A/N: This has a tenuous link to Hair Care. Technically, I could have developed it into a longer (better plotted) one-shot, but… it does follow on from the last chapter. And I'm afraid I don't have enough time to go developing long DW fics. I must wait for exams to finish for that…
So! Please excuse the wobbly 'plot' and the loose hair association. I hope it will give you at least some enjoyment…
Disclaimereth: Forsooth and lackaday, 'tis thine BBC that doth verily possess't.
Rose held out her hand and smiled, winningly, at the host.
"Hi, I'm Diana and this," she said, motioning to the Doctor, "is…"
She peeked at the Doctor out of the corner of her eye, and the Doctor regarded - with some alarm - the tongue poking out the corner of her mouth.
What was she going to…
"Syngeon," finished Rose, almost gleefully.
The Doctor glared at her.
The host, however, didn't notice.
"Syngeon?" he asked, curiously, looking from the Doctor to Rose, "That's a very unusual name, isn't it?"
"I s'pose," answered Rose, grinning mischievously, "But I think it suits him quite well…"
Rose snuck a look at the Doctor's face, and was amused to find that he seemed to have been rendered completely speechless. Instead he was foolishly opening his mouth as if he had something to say, seeming to think better of it, and then closing it - all with the air of a severely wounded party. He was also self-consciously smoothing his left eyebrow, though Rose had told him it now looked perfectly normal - the hair restorative had worked a treat.
Realising that the Doctor was not going to say anything else - exactly as she had intended - she excused them and steered him forcefully away.
Once out of earshot, he turned on Rose, angrily.
"Syngeon!" he exclaimed, "Of all the names, in all the universes, Syngeon?"
Rose giggled, perhaps unwisely. "I like that name," she said, simply, reaching for a glass of champagne as a tray passed her.

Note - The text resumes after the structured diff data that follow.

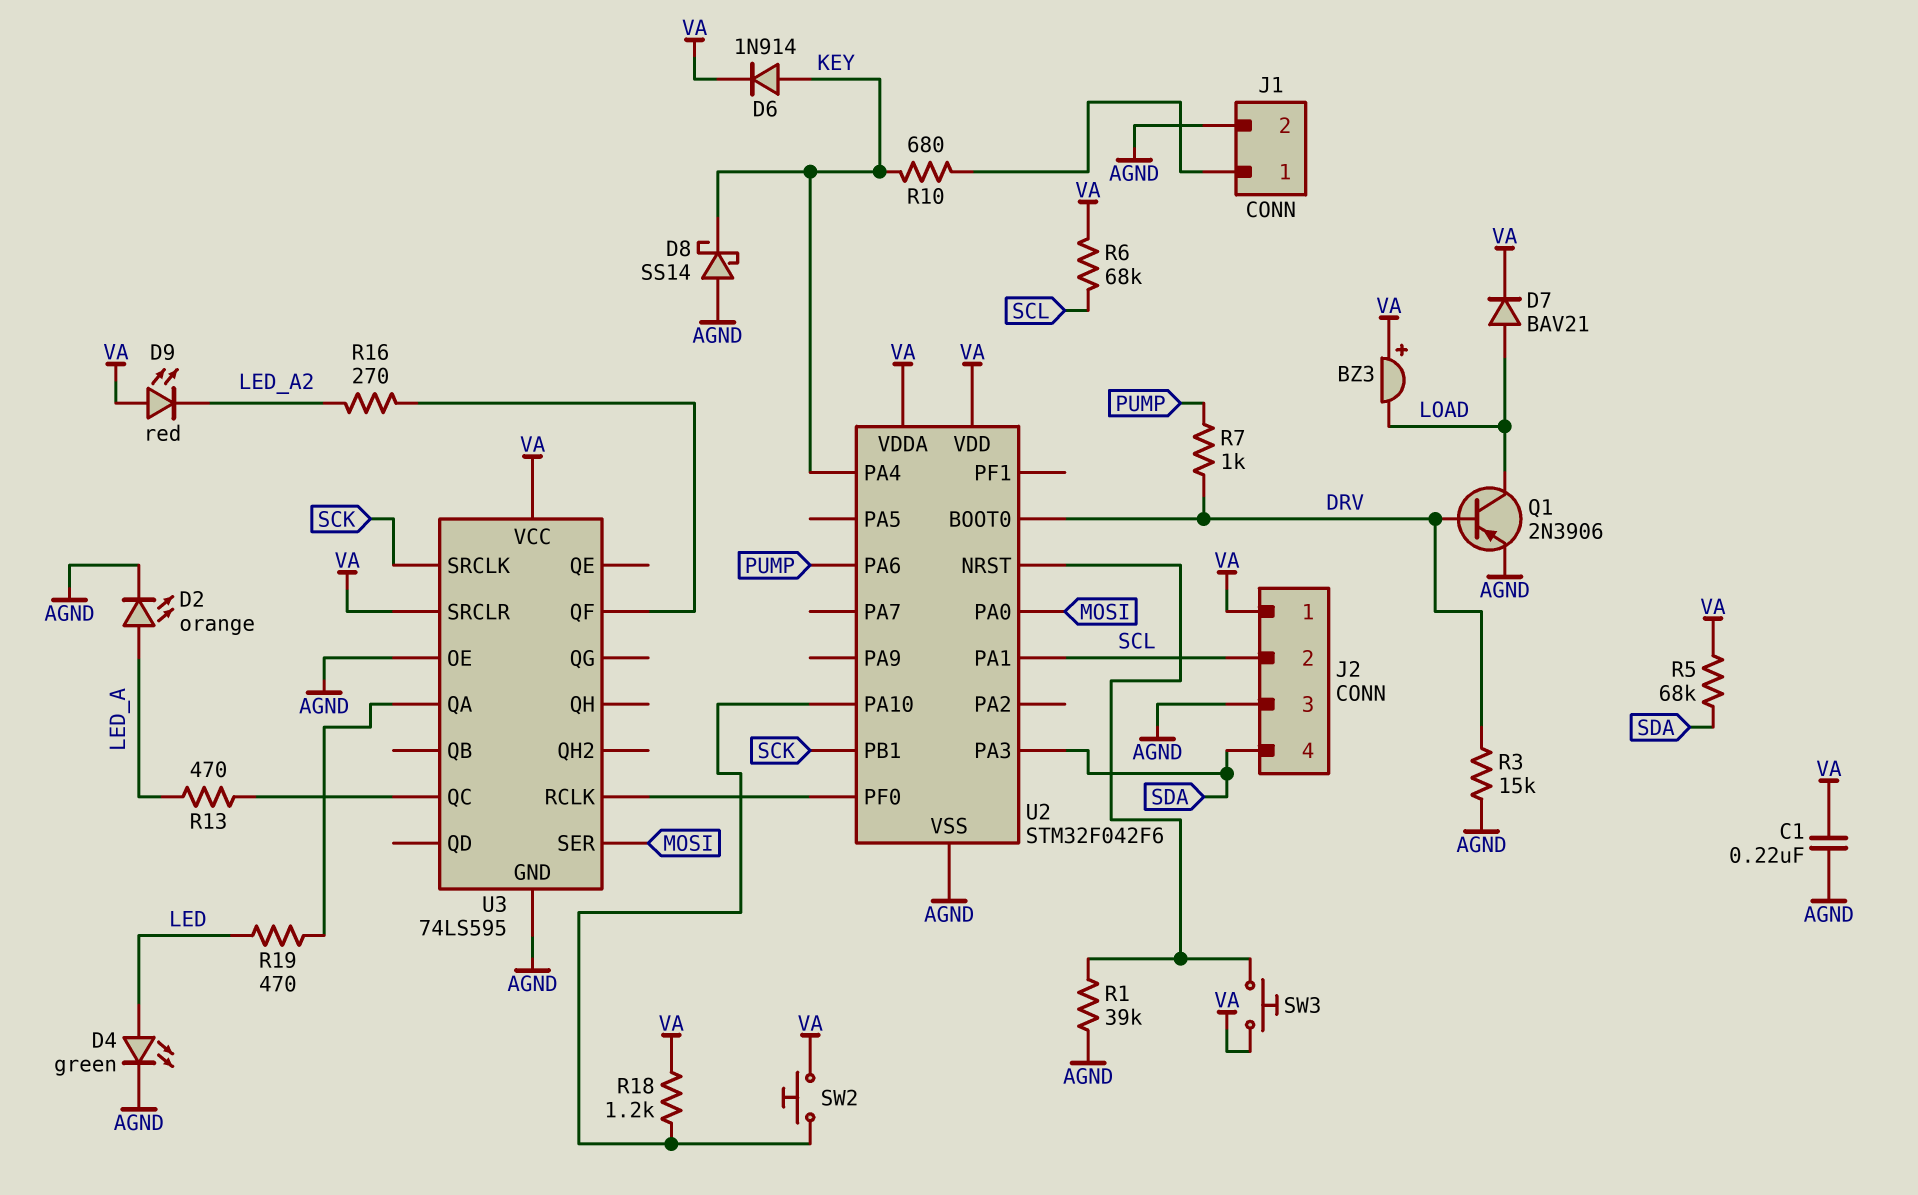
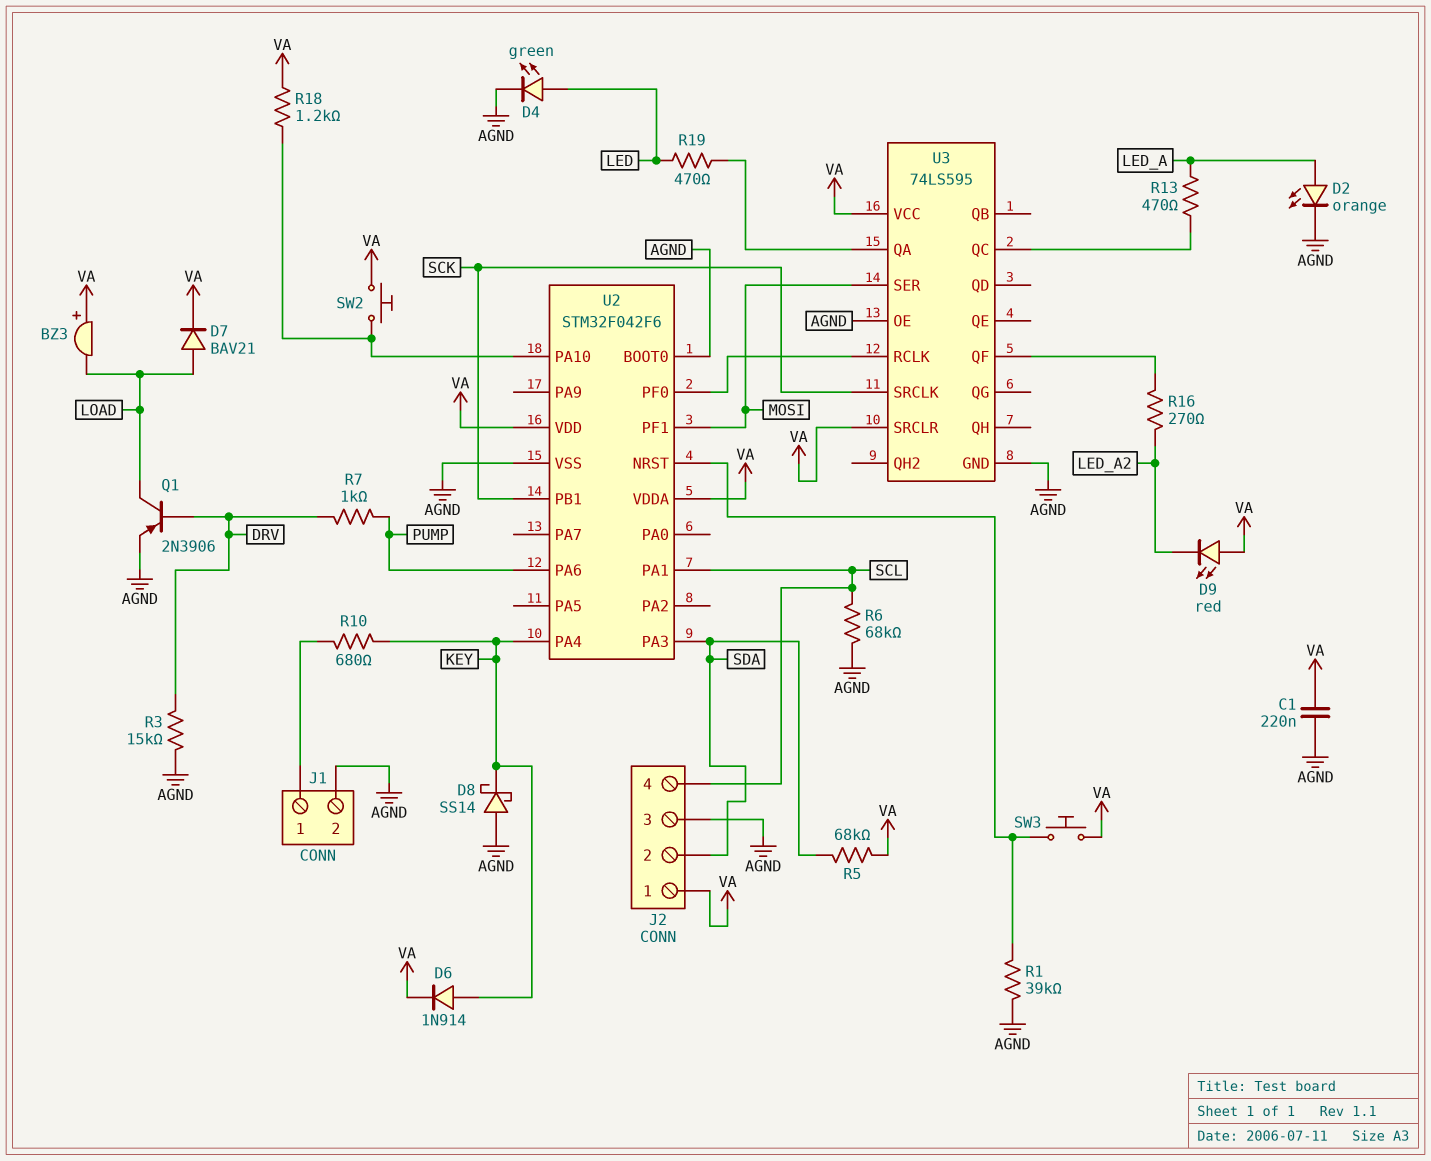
J2 pin 2: SCL -> SDA
J2 pin 4: SDA -> SCL
R6: 68k (SCL, VA) -> 68k (AGND, SCL)
U2 pin BOOT0: DRV -> AGND
U2 pin PA0: MOSI -> none
U2 pin PF1: none -> MOSI

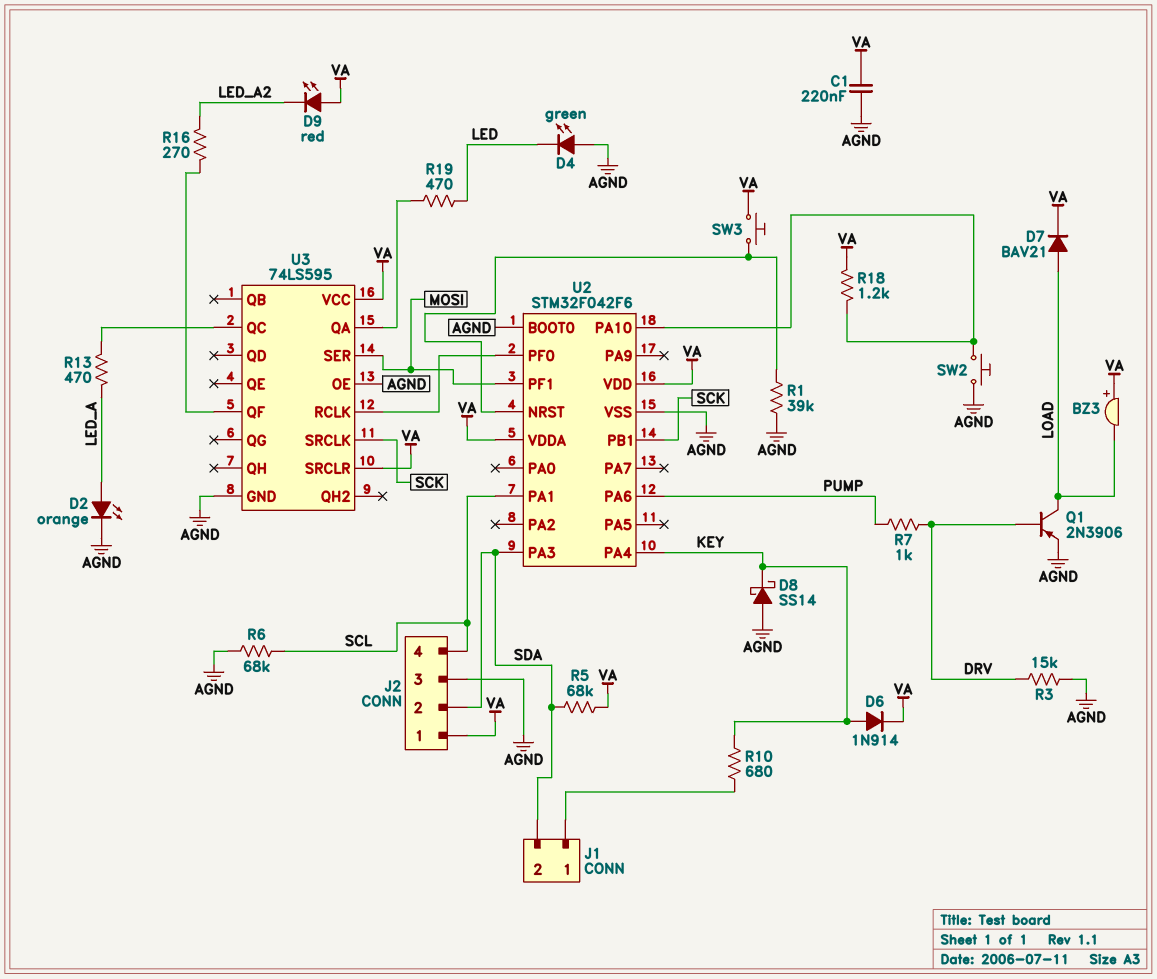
D4: LED green (A LED, K AGND) -> LED green (A AGND, K LED)
J1 pin 2: AGND -> SDA
SW2: button (U2/PA10, VA) -> button (AGND, U2/PA10)

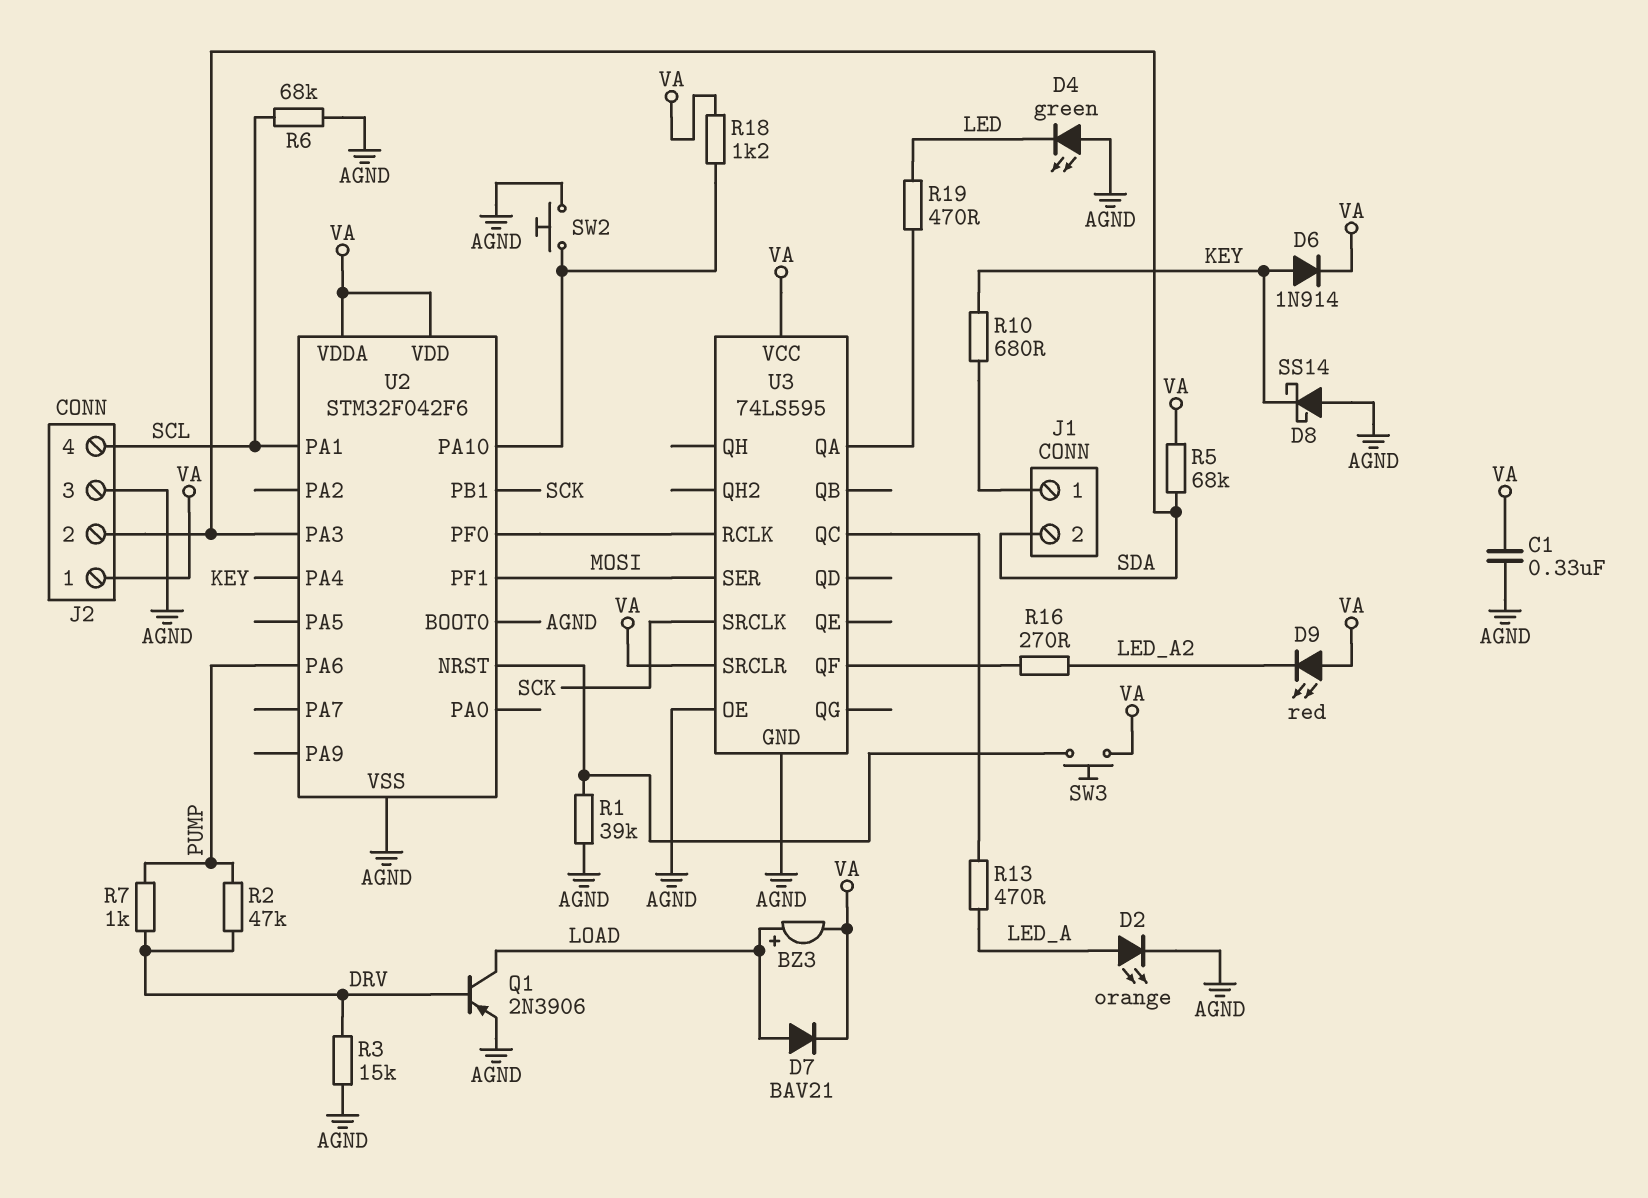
BZ3: buzzer (plus VA, minus LOAD) -> buzzer (plus LOAD, minus VA)
C1: 220nF (AGND, VA) -> 330nF (AGND, VA)
R2: none -> 47k (DRV, PUMP)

The Doctor looked at her through narrowed eyes, "You wouldn't happen to be making fun of me, would you, Rose Tyler?" he demanded, dangerously.
"Me?" asked Rose, her eyes wide and innocent, "Never. I wouldn't dream of it. Just thought it was a nice name."
The Doctor scowled at her. "I don't believe you," he said, huffily, "You've been planning on calling me that for a long time. Ever since that PR woman said we absolutely had to be meet him. I thought it was a bit odd, you being so keen to make the introductions."
"Yeah, well," returned Rose, quickly, "At least it distracted you from getting all excited about the man's name being Alfonso."
The Doctor looked up, delighted, "Is his name Alfonso?"
Rose rolled her eyes. "Maybe."
"I love the name Alfonso!"
"I know," muttered Rose, tiredly, remembering the excitement the last time they had met someone of that name.
"It's a brilliant name! Just like Alonzo… You know, I've always thought it would be brilliant to meet someone called Alonzo and someone called Alfonso. At the same time. And then, I could say Alfonso! Alonzo! Allo-"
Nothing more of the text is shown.